How many cool things can you toss into one novel and still make it work?  Airship pirates, New Orleanian prostitutes, Texas Rangers, a submarine, spies, a Voodoo queen, zombis… Ganymede has got them all.  For those who have been following the series all along, we get the treat of seeing some past characters make appearances, though I won’t say who (besides Andan, of course).  We get to meet some new characters, as well.  A particularly interesting one for me–perhaps because of her mystery–was the Voodoo practitioner Marie Laveau, who was based on the real-life figure.  I really wanted to learn more about her, though.  It’s a shame we didn’t get to see more of her in action.

Another thing I liked was the attention to detail that Priest showed when it came to the settings.  You really get the sense that she knows these places: Seattle, New Orleans, the swamps.  Maybe at times we got just a little too much description–how many scents can the human nose really pick up on all at once?–but I did appreciate the details nonetheless.

Also, you get to take a ride in the Ganymede itself, of course.  And what a ride it was!  Priest gives us a lot of great details about how the submarine works, how the crew worked to navigate it, etc.  I found that interesting.

For Cherie Priest, steampunk is all about having fun, and as far as the aforementioned elements go, I believe she delivers plenty of this with Ganymede.

What I Wasn’t So Keen On

Up until Ganymede, one of the things about The Clockwork Century novels is that they didn’t have any romance.  That’s not necessarily a bad thing, but I’ve always found it peculiar because most genre novels these days (of the ones I’ve read) seem like they have it in one form or another, however big or small.  Ganymede, however, features a few potential romances, though I won’t spoil anything.  The obvious one, as far as romantic tensions go anyway, is between Andan and Josephine.

Now, in a situation like theirs I’d expect a few sparks to fly–and they do, but I wonder if it was enough.  There were a few power struggles here and there, but…I felt like it didn’t amount to very much.  I guess I was expecting more.

There was also a certain reveal that popped up with one of the characters, which I was a little confuddled on.  It seems recently there’s been a huge surge with authors wanting to include more characters who are gay, lesbian, bisexual and transgendered in their stories.  I’ve got nothing against this (I have a bi lady in my WIP myself), but when it is done I feel like it needs to be well-integrated.  If it’s sprung on you at the last minute then is never mentioned again, then why use it in the first place?  Mere shock factor doesn’t cut it for me.  If it’s supposed to shock, shouldn’t it also continue to add more tension throughout the rest of the story?

I won’t spoil who’s who, but I will say the reveal of character which occurred in this light didn’t hold any real significance for me.  I wasn’t shocked (that seemed to be the intent) so much as left scratching my head, wondering what it was supposed to mean in the scope of the larger story.
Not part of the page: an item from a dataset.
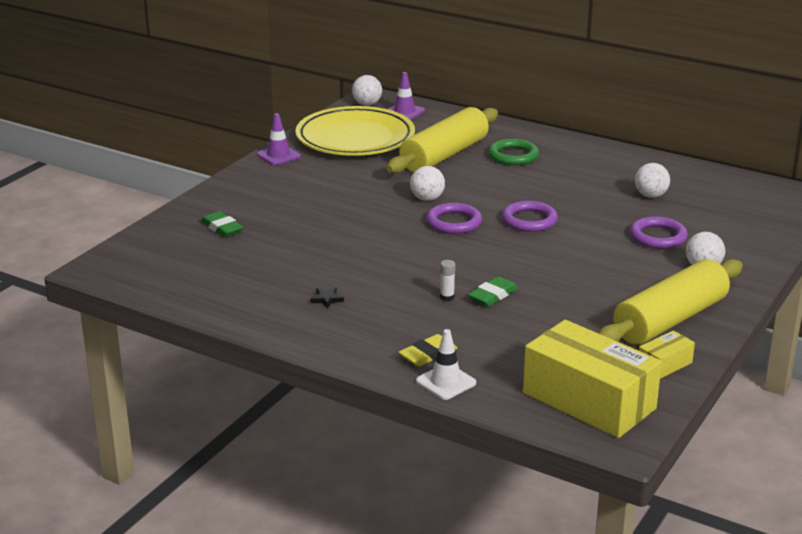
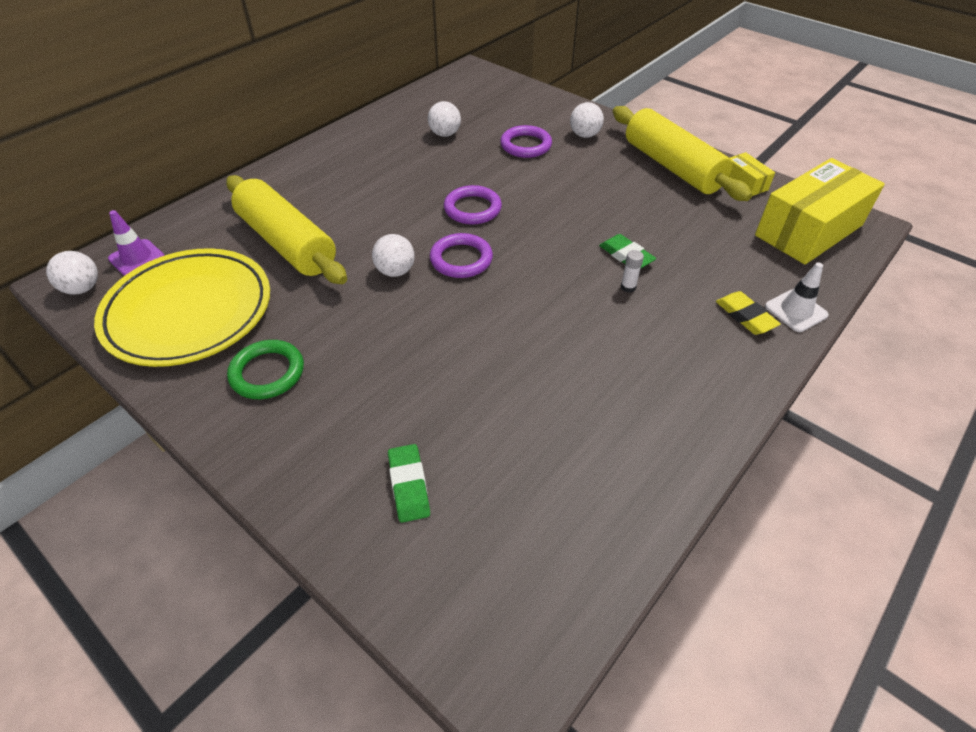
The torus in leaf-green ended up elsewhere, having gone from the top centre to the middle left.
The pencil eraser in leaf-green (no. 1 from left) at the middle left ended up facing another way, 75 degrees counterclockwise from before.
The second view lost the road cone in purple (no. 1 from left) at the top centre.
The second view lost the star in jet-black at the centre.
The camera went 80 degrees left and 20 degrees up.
Anyway, those were the big things I wasn’t so sure about.

The Verdict

All in all, Ganymede may not be my favorite story in the Clockwork Century series, but I did enjoy reading it.  I liked spending time with the characters and thought they were all full of personality and pluck.  Priest excels in writing strong heroines, as well.  Sometimes, though, I wish she would take things a little further–like with Marie Laveau–but in some cases it could be she’s just saving some action for future novels.  In any case, I think I’ll stick around for the next to find out how it all ends. 😉

What I Took Away as a Writer

A couple of things:

  1. If you’re gonna do something and you want it to matter, then really go for it.  Romance, action, drama…it doesn’t matter what.  Just do it.  Take it all the way.  People don’t read genre fiction for the ho-hum and so-so.  They want you to take them to places they’ve never been and could otherwise never visit if it weren’t for fiction, or places they’re afraid to go to and yet hold intrigue for them.  As a writer, you can’t be afraid to take readers there and you have to be willing to.  If you aren’t, then it might be best to leave certain elements out rather than getting hopes up and failing to deliver.
  2. Writing action scenes is tough.  For the most part I actually liked Priest’s action scenes in Ganymede and thought that overall she succeeded, but there were times during the submarine rides where I thought there was a little too much dialogue going on.  I think it’s hard to find the balance between relaying important information and maintaining an appropriate pace for the situation at hand–especially during action scenes.  If you say too much, it can drag things out unnecessarily.  If you say too little, the scene is over before you know it.  Not an easy thing to work out!

Yeah, so that’s what I took away. 🙂

Have you read this novel yet?

Do you plan to?  How about any of the others in the Clockwork Century series?  If so, which ones were your favorites?  Least favorites?  (Care to share why?)

Personally, Clementine and Dreadnought are my two favorites out of the bunch.  I really enjoyed the pacing and the characters in those two more so than in the others.


12 thoughts on “Ganymede!

    • Good question! I should have mentioned that in my review, heh.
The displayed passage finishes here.